The federal government has finally announced, by Order in Council, the long-awaited implementation date for Canada’s new mandatory breach notification regime.

Mandatory report to the Office of the Federal Privacy Commissioner

Beginning November 1, 2018, organizations will have to report to the Office of the Federal Privacy Commissioner any breach of security safeguards involving personal information under its control if it is reasonable to believe it creates “a real risk of significant harm to an individual.”

Last September, Ottawa made public its proposed regulations prescribing what information must be included in that report.

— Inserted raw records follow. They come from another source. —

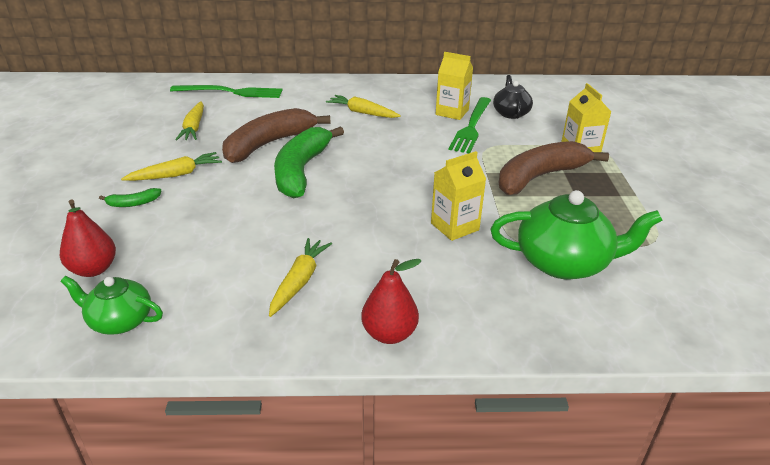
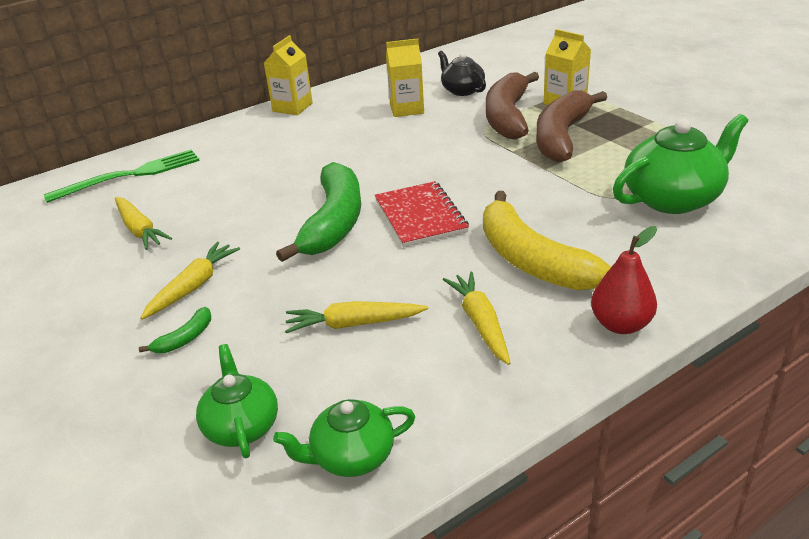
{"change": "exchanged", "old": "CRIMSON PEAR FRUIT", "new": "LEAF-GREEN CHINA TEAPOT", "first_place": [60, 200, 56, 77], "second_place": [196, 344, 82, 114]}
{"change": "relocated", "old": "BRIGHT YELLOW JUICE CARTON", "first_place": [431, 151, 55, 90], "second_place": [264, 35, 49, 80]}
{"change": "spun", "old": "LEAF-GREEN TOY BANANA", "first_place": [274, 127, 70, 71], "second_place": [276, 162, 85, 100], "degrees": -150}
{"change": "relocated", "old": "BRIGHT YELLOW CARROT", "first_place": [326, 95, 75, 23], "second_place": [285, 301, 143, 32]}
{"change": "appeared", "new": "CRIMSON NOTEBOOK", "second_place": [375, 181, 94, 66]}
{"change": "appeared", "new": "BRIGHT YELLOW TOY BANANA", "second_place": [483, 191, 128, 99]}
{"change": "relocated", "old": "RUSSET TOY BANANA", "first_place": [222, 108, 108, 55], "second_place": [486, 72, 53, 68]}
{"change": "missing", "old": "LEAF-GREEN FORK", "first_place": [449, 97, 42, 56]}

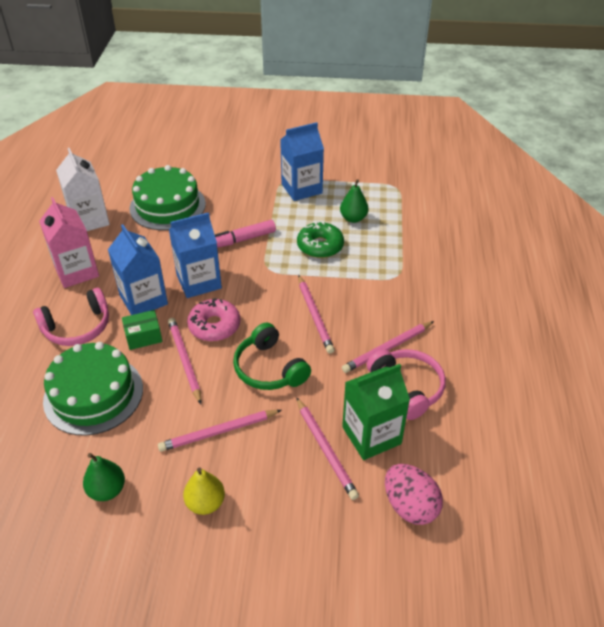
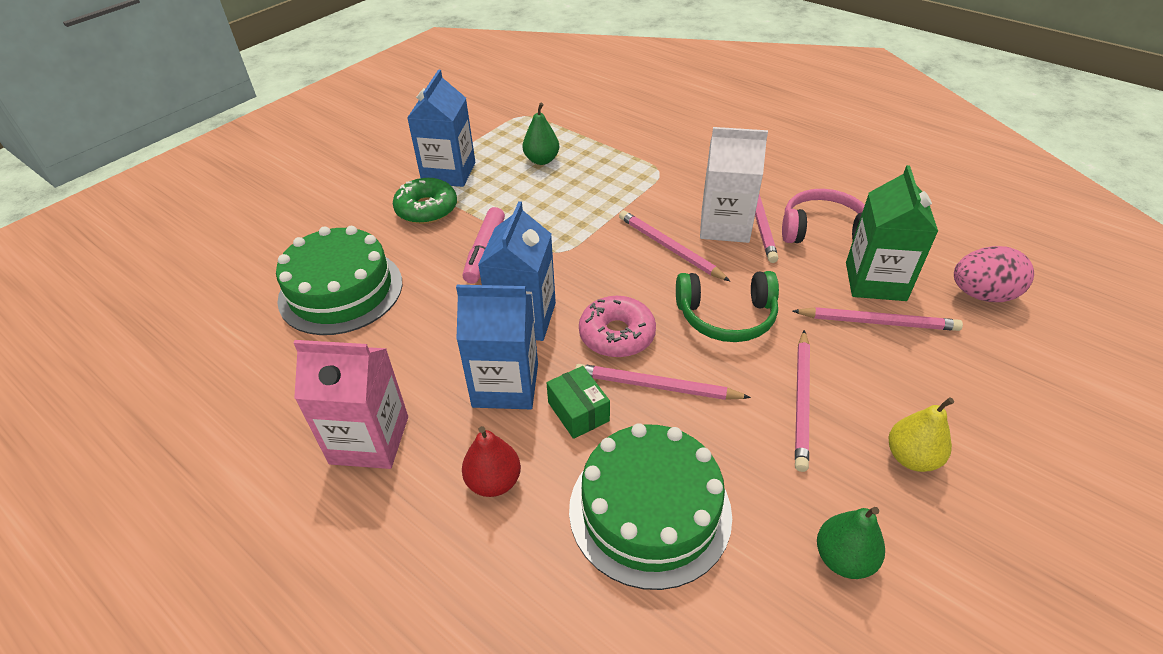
{"change": "relocated", "old": "LEAF-GREEN DOUGHNUT", "first_place": [297, 222, 47, 36], "second_place": [393, 178, 64, 46]}
{"change": "exchanged", "old": "ROSY HEADPHONES", "new": "CRIMSON PEAR FRUIT", "first_place": [33, 288, 76, 58], "second_place": [462, 426, 59, 71]}
{"change": "spun", "old": "LEAF-GREEN PARCEL", "first_place": [122, 310, 40, 40], "second_place": [547, 366, 63, 73], "degrees": -45}
{"change": "spun", "old": "ROSY WOODEN PENCIL", "first_place": [298, 275, 36, 79], "second_place": [619, 210, 111, 71], "degrees": -150}
{"change": "relocated", "old": "WHITE JUICE CARTON", "first_place": [56, 148, 54, 83], "second_place": [700, 127, 68, 116]}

The regulations also force organizations to notify individuals targeted by such a breach, and prescribe how they should be notified and the manner in which indirect notification can be made.

Mandatory record-keeping period

They also impose a mandatory record-keeping period following the data breach — 24 months from the day when the organization has become aware of the breach.

The new regime has been in the works since the government introduced major amendments to Canada’s privacy law (PIPEDA) governing the private sector, with the adoption of the Digital Privacy Act in 2015.

Concrete application

PIPEDA does not apply to organizations whose operations take place entirely within provinces that have their own privacy legislation deemed “substantially similar”. Québec, Alberta and British Columbia have such privacy laws in place.

The publication of the Order in Council comes at a time when major data breaches have captured headlines. Meanwhile, businesses are bracing for the coming into force next month of the EU’s own data breach notification requirements under the General Data Protection Regulation (GDPR).